(2/8/2020) La sintesi della posizione dell’esecutivo giallorosso su “Autostrade” è stata enunciata da Di Maio la notte del 14 luglio: «Abbiamo sottratto un bene pubblico alla logica del mercato». È il bis di «abbiamo sconfitto la povertà», la summa del Di Maio-pensiero. Non populismo sociale, come si illude Goffredo Bettini, ma totale inadeguatezza. Purtroppo per noi tutti, Atlantia, socio di maggioranza, pretende di far valutare il valore di Autostrade dal mercato. Pretesa inattaccabile che vincerebbe davanti a qualsiasi tribunale italiano o comunitario. Non può lo Stato (con i Conte, Di Maio, De Micheli) espropriare Atlantia di una proprietà pagando solo 3 miliardi. Quanto vale Autostrade non può stabilirlo Di Maio ma appunto lo stabilisce il mercato.
Sono anni ormai che i grillini e i loro sodali de sinistra se la prendono con il “mercato”, che per loro è un concetto strano. Sono contro il mercato, ma purtroppo non sanno cos’è il mercato.
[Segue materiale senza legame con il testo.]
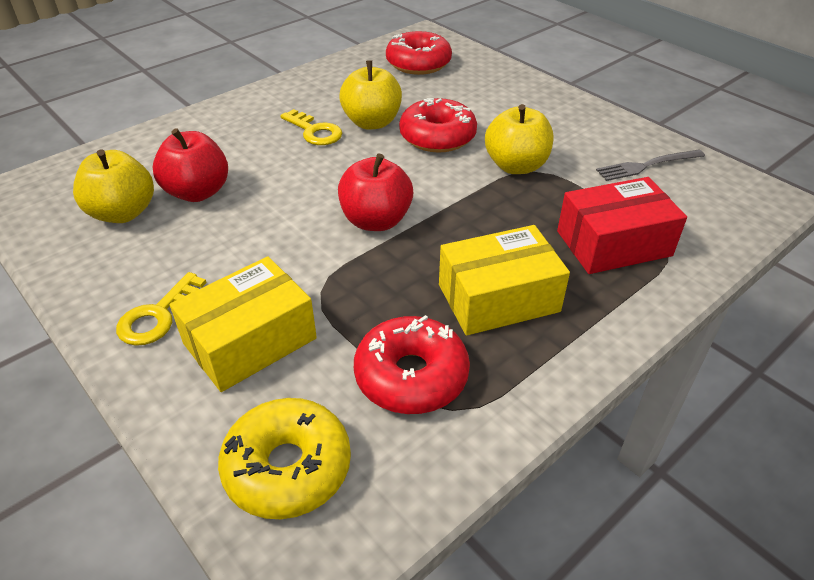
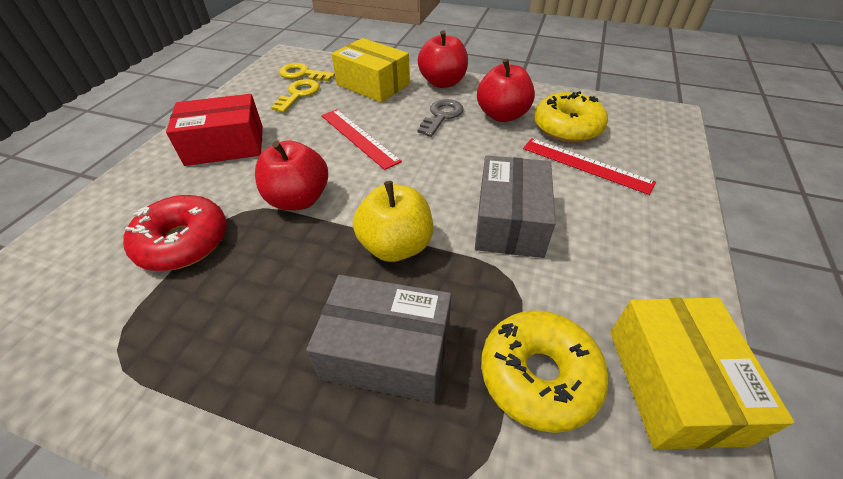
grey box: 0 -> 2
grey fork: 1 -> 0
grey key: 0 -> 1
red apple: 2 -> 3
red donut: 3 -> 1
red ruler: 0 -> 2
yellow apple: 3 -> 1
yellow donut: 1 -> 2

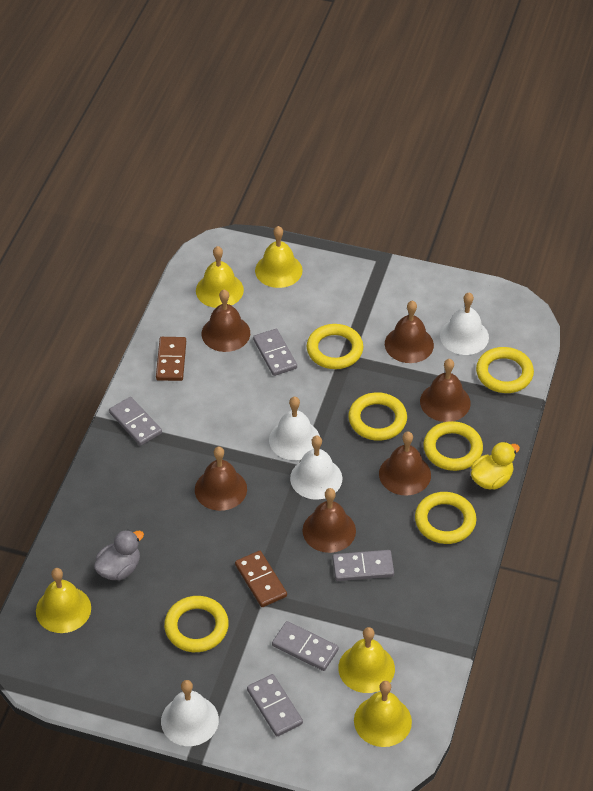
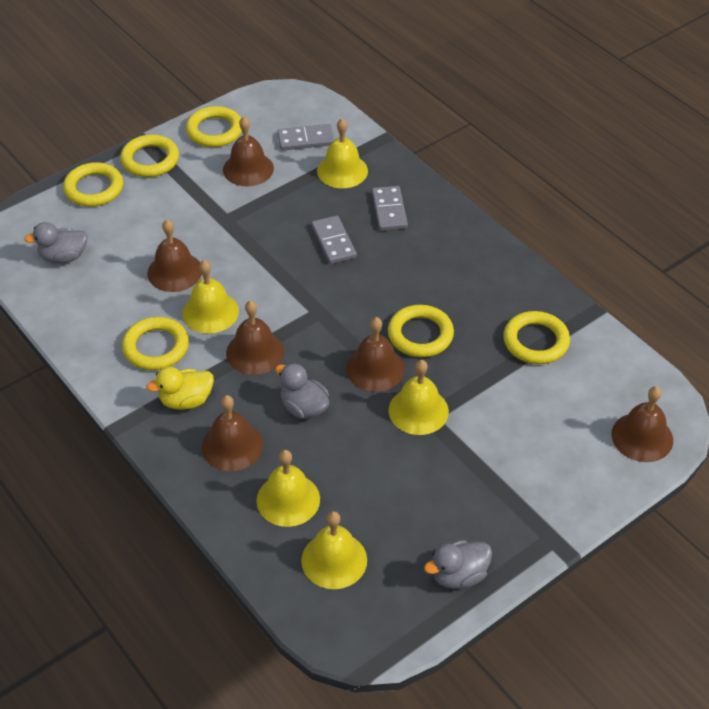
brown domino: 2 -> 0
grey domino: 5 -> 3
grey duck: 1 -> 3
white bell: 4 -> 0

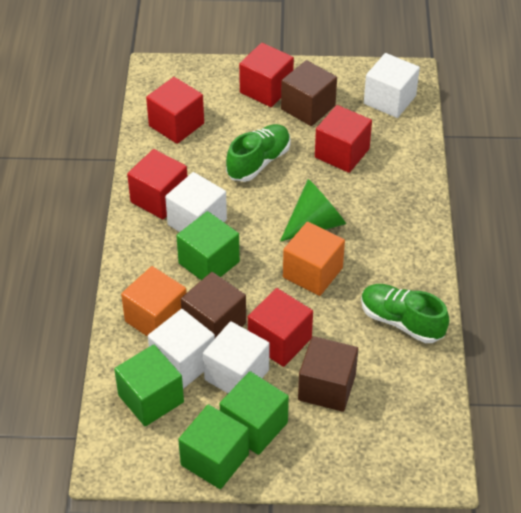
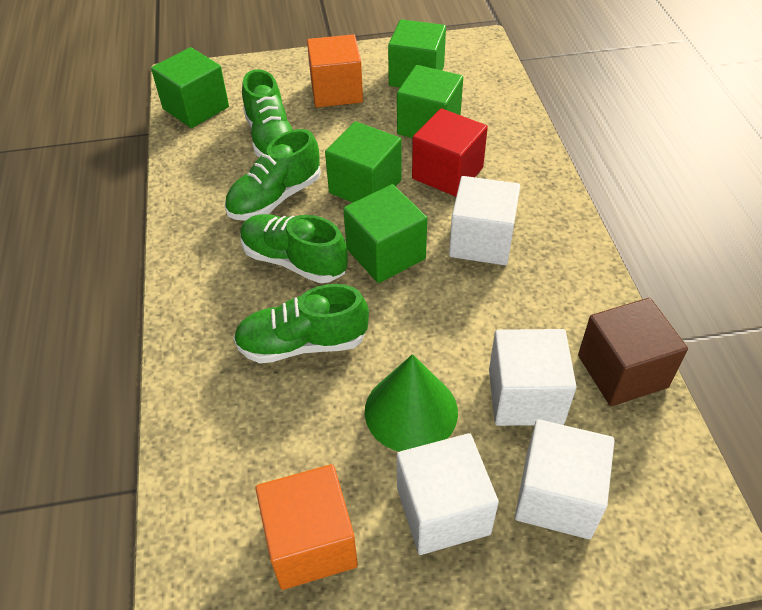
brown cube: 3 -> 1
green cube: 4 -> 5
green shoe: 2 -> 4
red cube: 5 -> 1

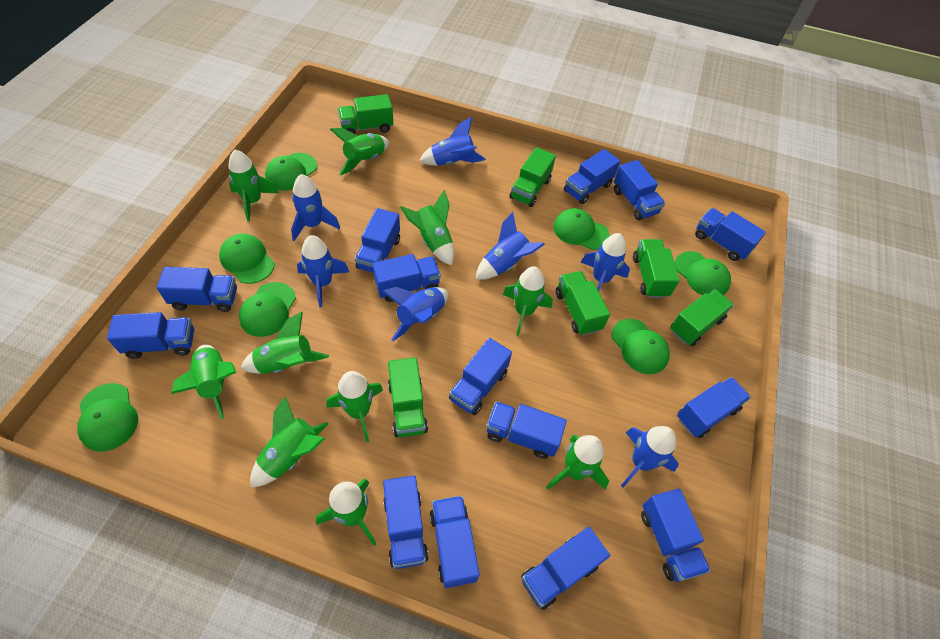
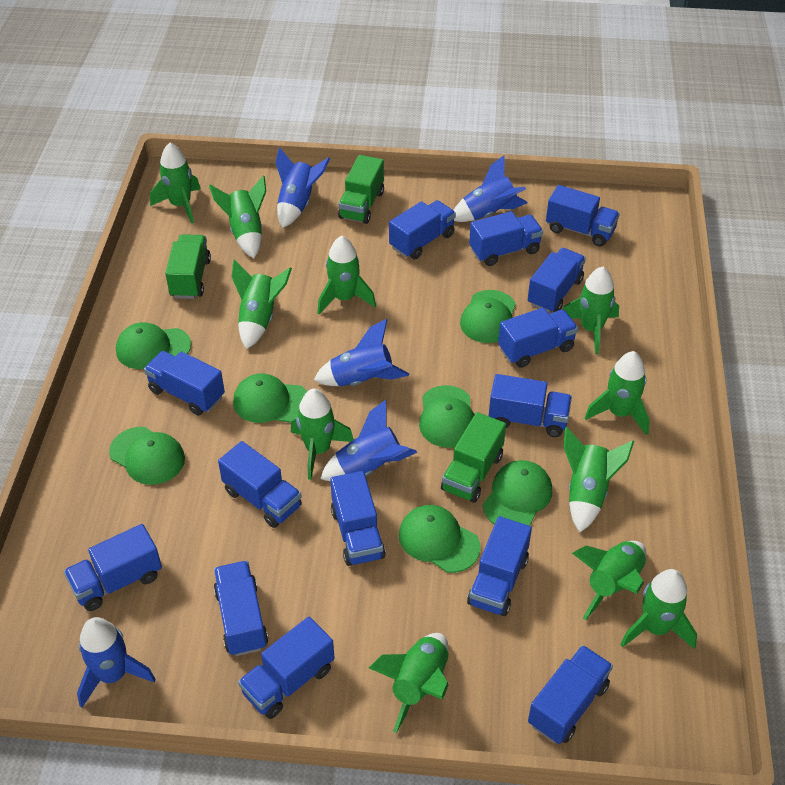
blue rocket: 7 -> 5
green rocket: 10 -> 11
green truck: 6 -> 3

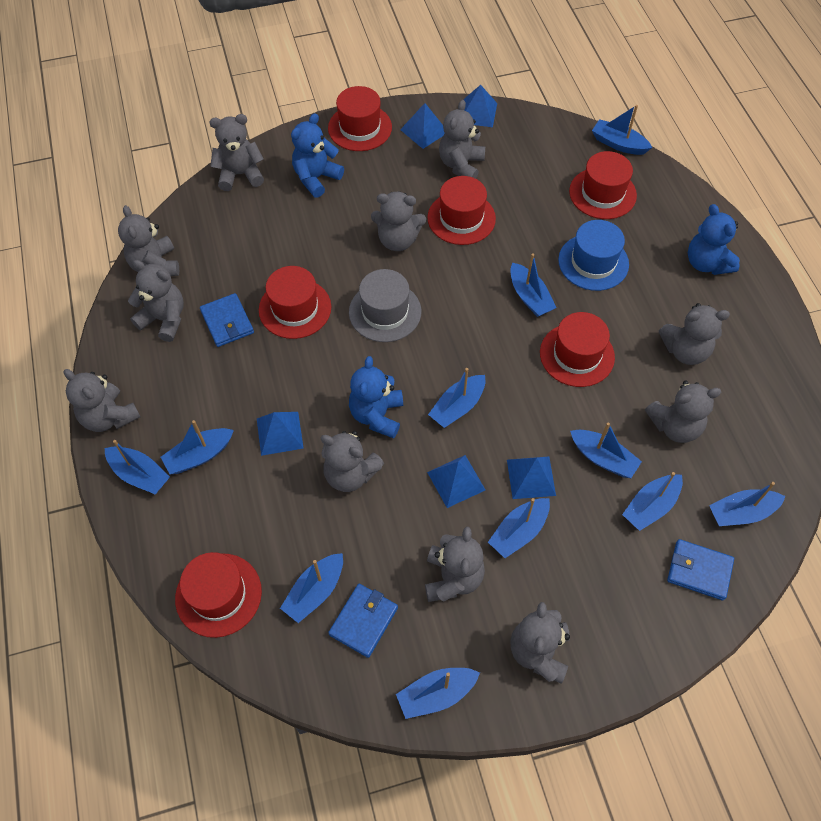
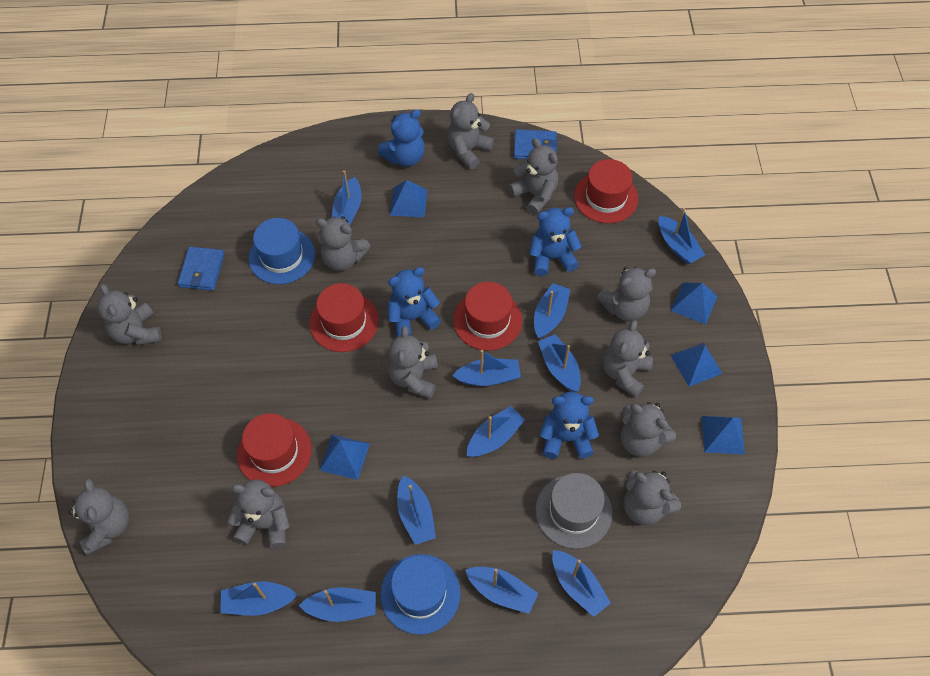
blue hat: 1 -> 2
blue teddy bear: 3 -> 4
blue wallet: 3 -> 2
red hat: 6 -> 4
Agli italiani prima i cattolici e poi i comunisti (entrambi sanno sempre cosa è il FINE buono e giusto) hanno fatto credere che “non ci si può affidare al mercato”. Perchè? La concorrenza non fa bene (non piace a nessuno avere un concorrente, neppure al travet), il mercato è il male, pertanto va regolato, imbrigliato, indirizzato. Va “regolamentato”. Ma scusa, è grazie al mercato che ho trovato un’offerta di luce e gas più conveniente. Conosci “Facile.it”? Ma cosa dici, son tutti d’accordo, quale concorrenza? Oggi dominano la finanza, i monopoli sovranazionali, la UE. Conviene tornare allo Stato-Nazione e alla liretta? Le regole del gioco sono sempre necessarie. Se giochi a scacchi segui le regole generali, ma ogni pezzo poi deve muoversi dentro quelle regole. In Italia no, dopo le regole, si regolamenta: altre norme speciali per i pedoni, per i cavalli, gli alfieri, le torri e così via. E’ la logica del piano regolatore.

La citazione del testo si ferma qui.